Композиционное кольцо становится еще более ощутимо, так как именно обрамляющие
строфы в своей концовке акцентируют состояние лирического героя. Вместе с тем
последнее четверостишие и две последние строки в нем представляют собой не
только высшую, кульминационную точку переживаемого лирическим героем состояния
(«Надрывая сердце мне!»), но и итог движения всей художественной системы: и мира
персонажей, вступающих в диалогическое общение друг с другом, и конкретных
картин бесовских наваждений, сначала увиденных ямщиком, а затем лирическим
героем. Его сознанием, таким образом, открывается и завершается стихотворение.

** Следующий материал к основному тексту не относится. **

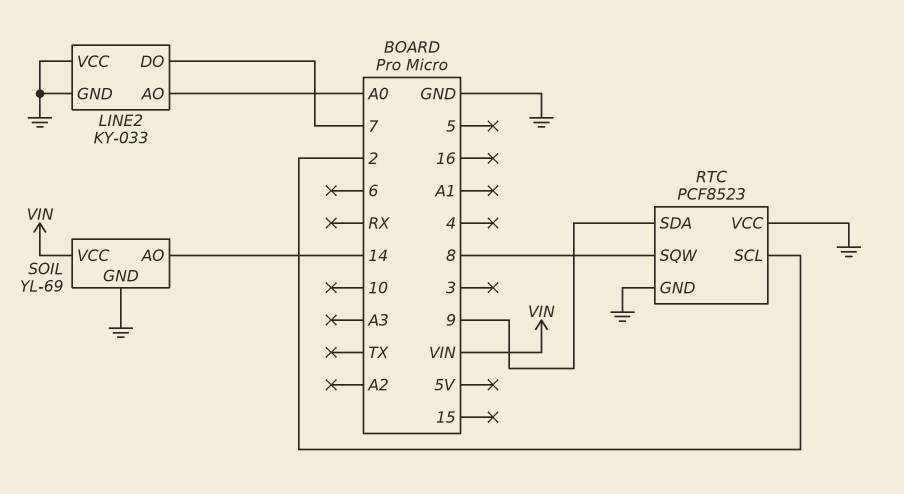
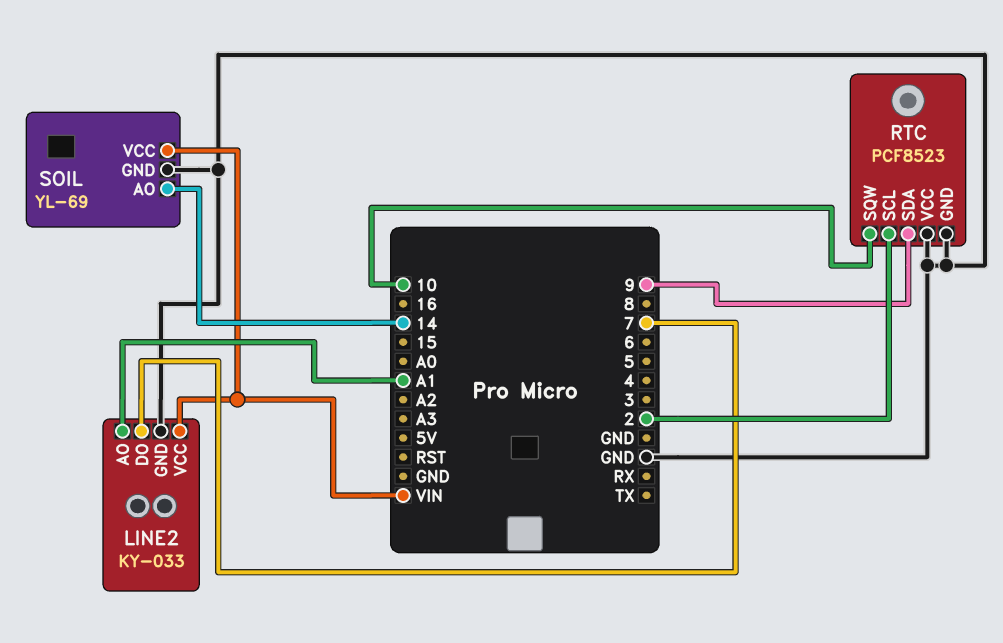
LINE2 pin AO: A0 -> A1
LINE2 pin VCC: GND -> VIN
RTC pin SQW: 8 -> 10

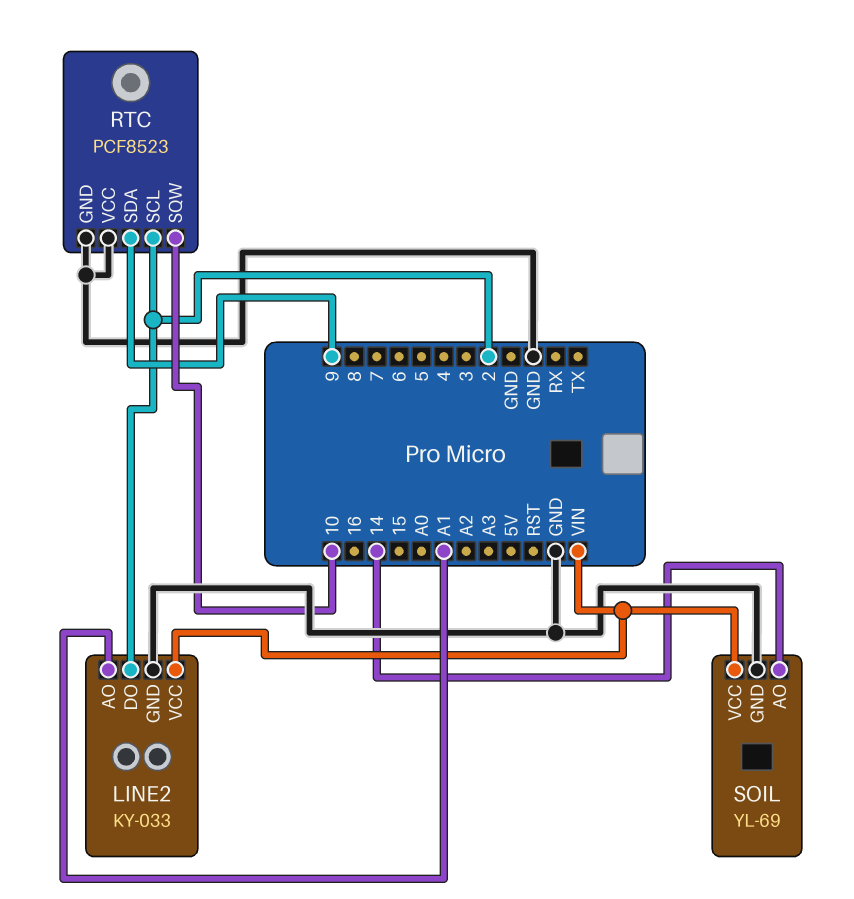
LINE2 pin DO: 7 -> 2

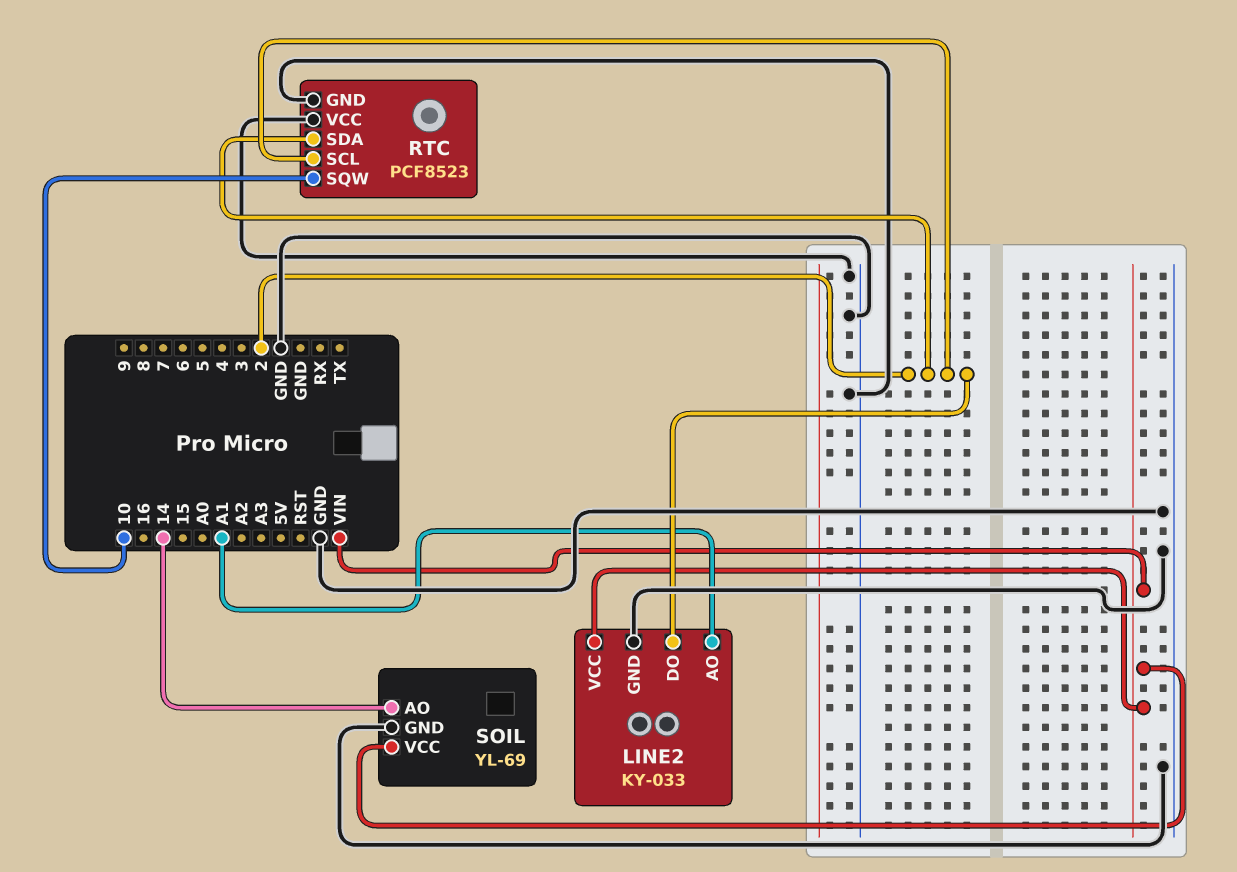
RTC pin SDA: 9 -> 2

Все мотивы, все линии тематического развития оказываются сведены здесь воедино,
сконцентрированными в фокусе последней строфы, создавая эффект сильнейшего
эмоционального взрыва.
К тому же в последней строфе, увеличивая ее напряжение, возникают две волны
нарастающей динамики чувства. Вторая как бы подхватывает первую в момент
некоторого ее спада, потому что это устойчивое положение, знакомое уже нам по
предыдущим повторениям: «Мутно небо, ночь мутна», – здесь место цезуре. Вслед за
тем возникает новый, еще более высший, резкий, бурный подъем переживаемого
лирическим героем и автором состояния; этот всплеск напряжения вводится по
принципу анафоры:
Мчатся тучи, вьются тучи...
..........................................
Мчатся бесы рой за роем
В беспредельной вышине,
Визгом жалобным и воем
Надрывая сердце мне...
Иногда «Бесов» определяют как бред путника, затерявшегося в бушующей бураном
степи. Но тогда надо сказать, что этот «бред» исключительно строго с точки
зрения художественной логики организован. Парадокс таких построений заключается
в том, что, высказанные в словах, более того, не абстрагируемые от словесной
субстанции, они являются надъязыковыми по природе своих функций и своего
существования, будучи явлениями структурной целостности. Поэтому естественное
требование при такого рода исследованиях – величайшее внимание к словесной ткани
произведения, не отчуждение от нее. В нашем же литературоведении сейчас
господствует диктат теории над текстом, когда идеи «генерируются», как остроумно
говорит Д. С. Лихачев, теоретиками, грубо навязываются тексту, а не вытекают из
него.
Очевидно и то, что воздействие такой изощренно построенной художественной
структуры невозможно объяснить, исходя из «первоэлемента» литературы, из слова и
словесных конструкций, при величайшем, повторю, внимании к последним.
Пушкин требует иных подходов, не только лингво-литературоведческих, а скорее
методик искусствоведческого характера. Здесь недостаточен тезис Романа Якобсона,
на который ссылаются современные философы при определении границ поэтики и
литературного творчества: «Поэзия есть язык в его эстетической функции»182. Но
это значит то же, как если бы сказать: «Скульптура есть глина в ее эстетической
функции». Концепция ОПОЯЗа по-прежнему, как и десятки лет назад, диктует свою
волю, но теперь уже не только филологии, а эстетике и философии, подтверждая
бессмертие диккенсовского мистера Фидера, этого почтенного бакалавра искусств,
ученики которого, юные джентльмены, на всю жизнь сохраняли твердое убеждение в
том, что все грезы поэтов и поучения мудрецов – набор слов и грамматических
правил и никакого другого смысла не имеют.